Althought the result is not guarantied to be valid WML, it should the case
in most common cases. Good HTML pages will most probably produce valid WML
decks.To check and correct your pages, you can use W3C's softwares:
the HTML Validator, available online at
http://validator.w3.org
and HTML Tidy, written by Dave Raggett.
Html2Wml provides the following features:
- translation of the links
- limitation of the cards size by splitting the result into several cards
- inclusion of files (similar to the SSI)
- compilation of the result (using the WML Tools, see LINKS)
- a debug mode to check the result using validation functions
[Note] Most of these options are also available when
calling Html2Wml as a CGI. In this case, boolean options are given the value
"yes
" or "no
", and other options simply receive
the value they expect. For example, --ascii
becomes
?ascii=yes
. See the file t/form.html for an example on
how to call Html2Wml as a CGI.
- --ascii
- When this option is on, named HTML entities are converted to US-ASCII
characters using the same 7 bit approximations as Lynx (the famous
text-mode browser). For example,
©
is translated to
"(C)", and ß
is translated to "ss".
By default, this option is off, so that the entities are converted to
numeric entities: ©
becomes ©
,
and ß
becomes ß
.
- --collapse, --nocollapse
- This option tells html2Wml to collapse redundant whitespaces,
tabulations, carriage returns, lines feeds and empty paragraphs. The aim
is to reduce the size of the WML card as much as possible. Collapsing
empty paragraphs is necessary for two reasons. First, this avoids empty
screens (and on a device with only 4lines of display, an empty screen is
quickly made). Second, Html2wml creates many empty paragraphs when
converting, because of the way I programmed the syntax reconstructor.
Deleting these empty paragraphs is necessary like cleaning the kitchen :-)
If this really bother you, you can desactivate this behaviour with the
--nocollapse option.
- --compile
- Setting this option tells Html2Wml to use the compiler from WML Tools
to compile the WML deck. If you want to create a real Wap site, you should
seriously use this option in order to reduce the size of the WML decks.

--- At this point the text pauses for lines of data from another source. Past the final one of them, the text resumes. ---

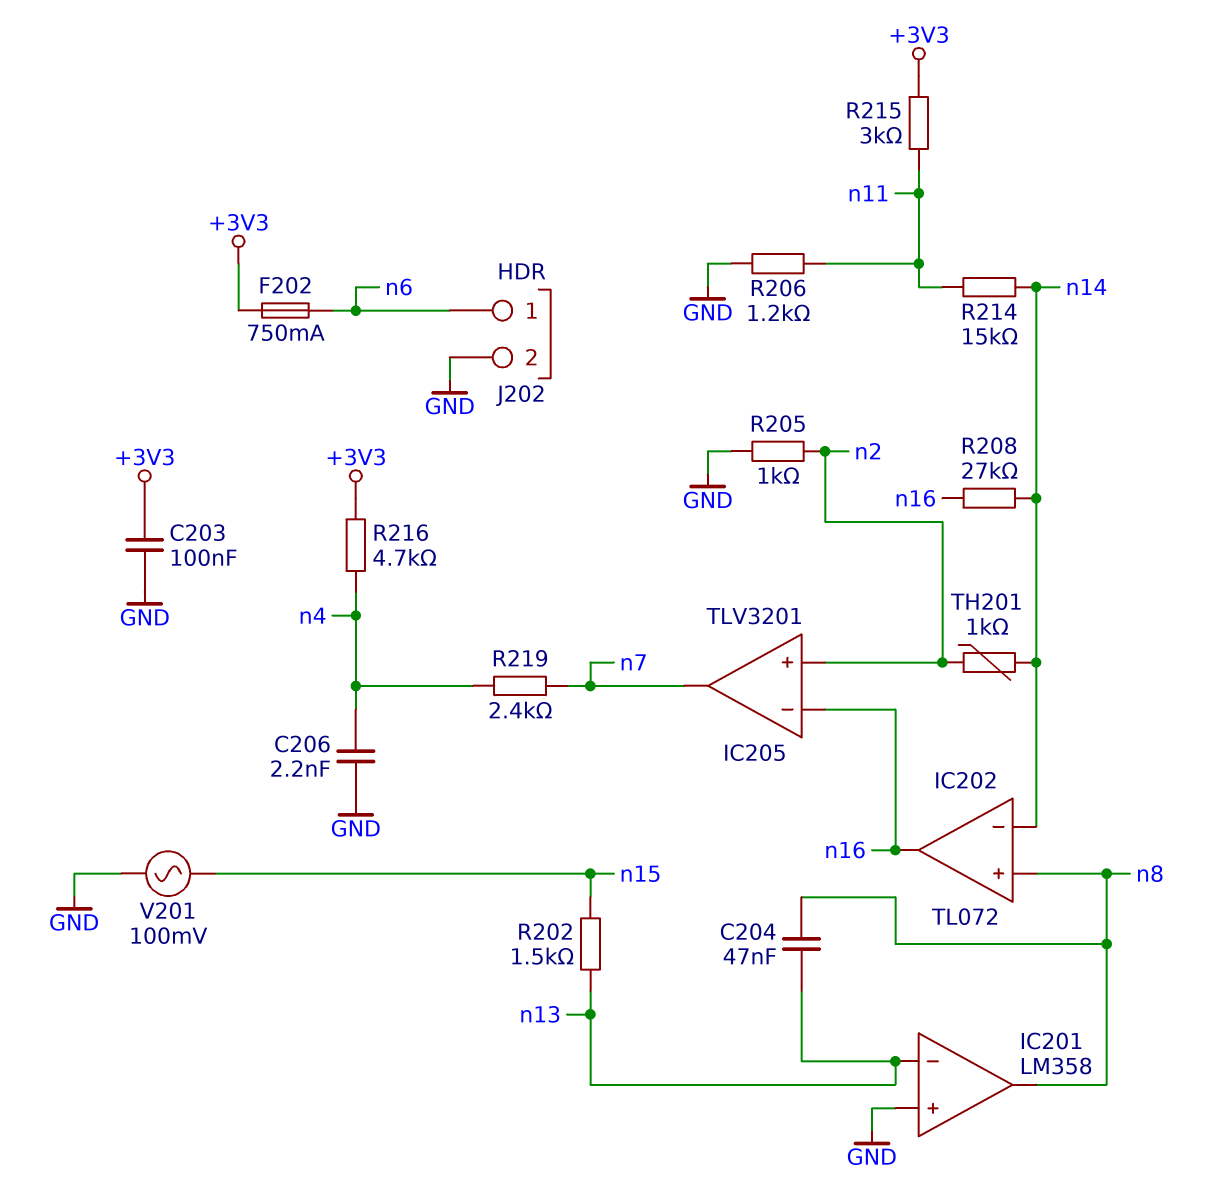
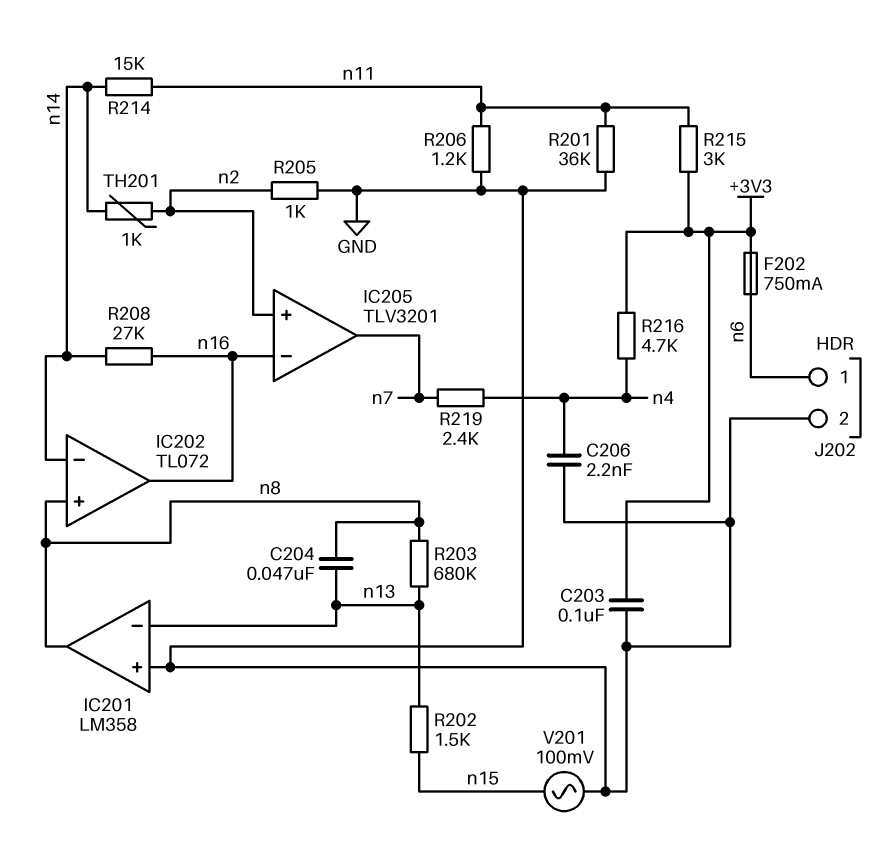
R201: none -> 36k (GND, n11)
R203: none -> 680k (n8, n13)

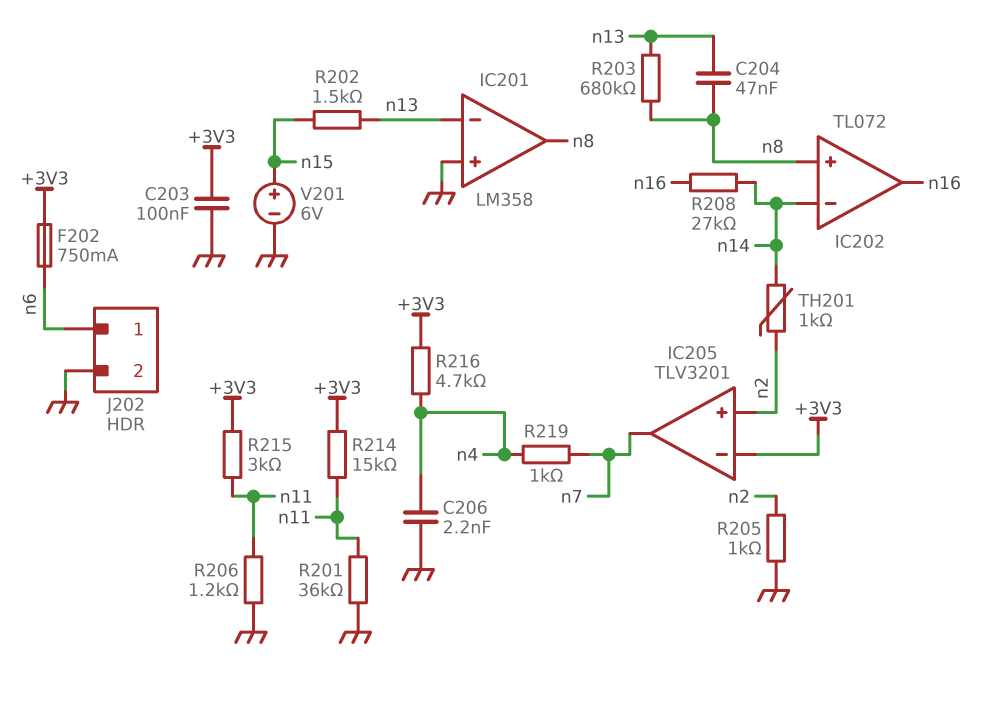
IC205 pin in-: n16 -> +3V3
R214: 15k (n11, n14) -> 15k (+3V3, n11)
R219: 2.4k (n4, n7) -> 1k (n4, n7)
V201: AC 100mV (GND, n15) -> 6V (plus n15, minus GND)

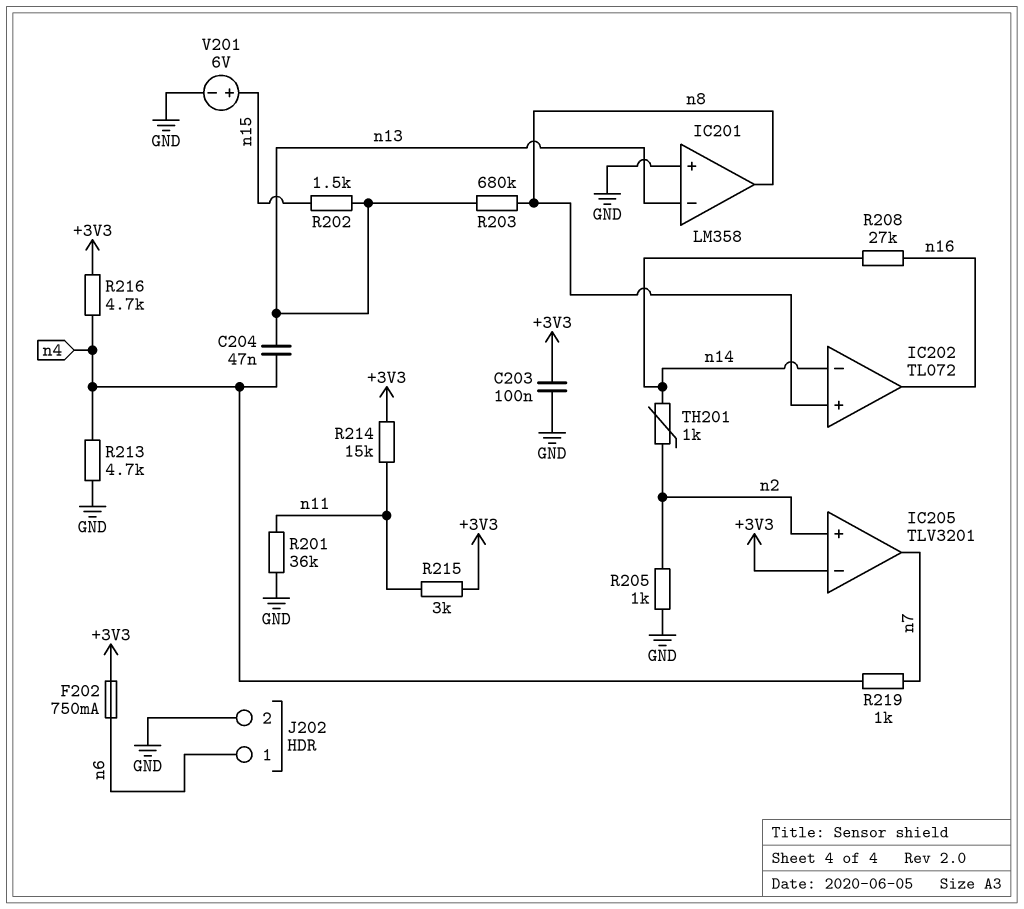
C204: 47nF (n8, n13) -> 47nF (n4, n13)
C206: 2.2nF (GND, n4) -> none
R206: 1.2k (GND, n11) -> none
R213: none -> 4.7k (GND, n4)

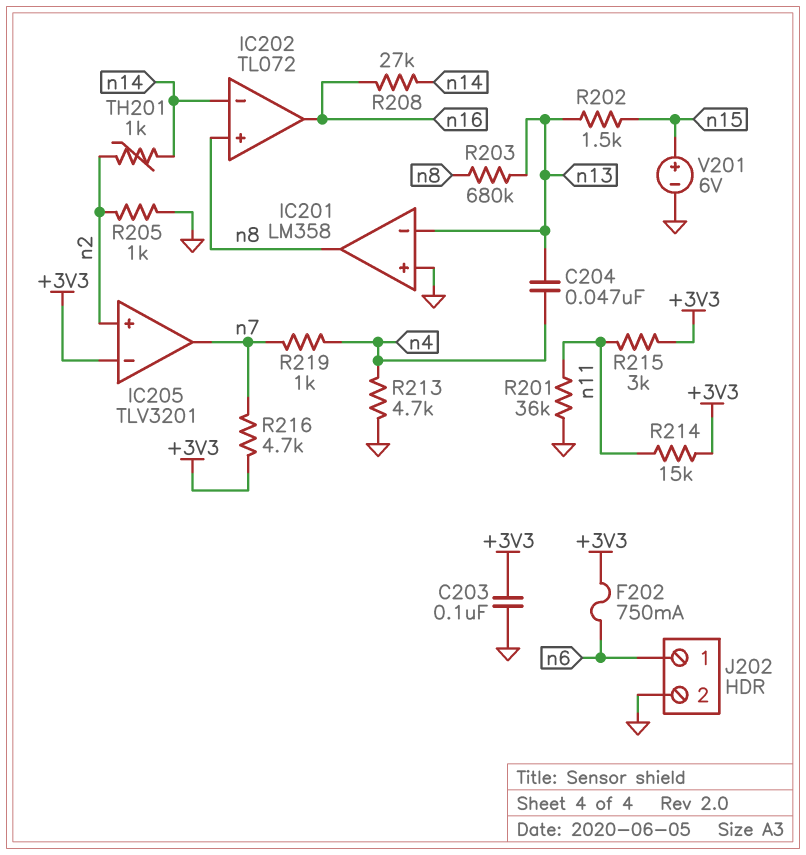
R216: 4.7k (+3V3, n4) -> 4.7k (+3V3, n7)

Remember that Wap devices have very little amount of memory. If this is
not enought, use the splitting options.
- --hreftmpl=TEMPLATE
- This options sets the template that will be used to reconstruct the
href
-type links. See the Links Reconstruction section for more information.
- --linearize, --nolinearize
- This option is on by default. This makes Html2Wml flattens the HTML
tables (they are linearized), as Lynx does. I think this is better than
trying to use the native WML tables. First, they have extremely limited
features and possibilities compared to HTML tables. In particular, they
can't be nested. In fact this is normal because Wap devices are not
supposed to have a big CPU running at some zillions-hertz, and the
calculations needed to render the tables are the most complicate and
CPU-hogger part of the HTML.
Second, as they can't be nested, and as typical HTML pages heavily use
imbricated tables to create their layout, it's impossible to decide which
one could be kept. So the best thing is to keep none of them.
[Note] Although you can desactivate this behaviour, and
although there is internal support for tables, the unlinearized mode has
not been heavily tested with nested tables, and it may produce unexpected
results.
- --nopre
- This options tells Html2Wml not to use the
<pre>
tag. This option was added because the compiler from WML Tools 0.0.4
doesn't support this tag.
- --srctmpl=TEMPLATE
- This option sets the template that will be used to reconstruct the
src
-type links. See the Links Reconstruction section for more information.
- --max-card-size=SIZE
- This option allows you to limit the size (in bytes) of the generated
cards. Default is 1,500 bytes, which should be small enought to be loaded
on most Wap devices. See the Deck Splitting
section for more information.
- --card-split-threshold=SIZE
- This option sets the threshold of the split event. Default value is
50. See the Deck Splitting section for more
information.
- --next-card-label=STRING
- This options sets the label of the link that points to the next card.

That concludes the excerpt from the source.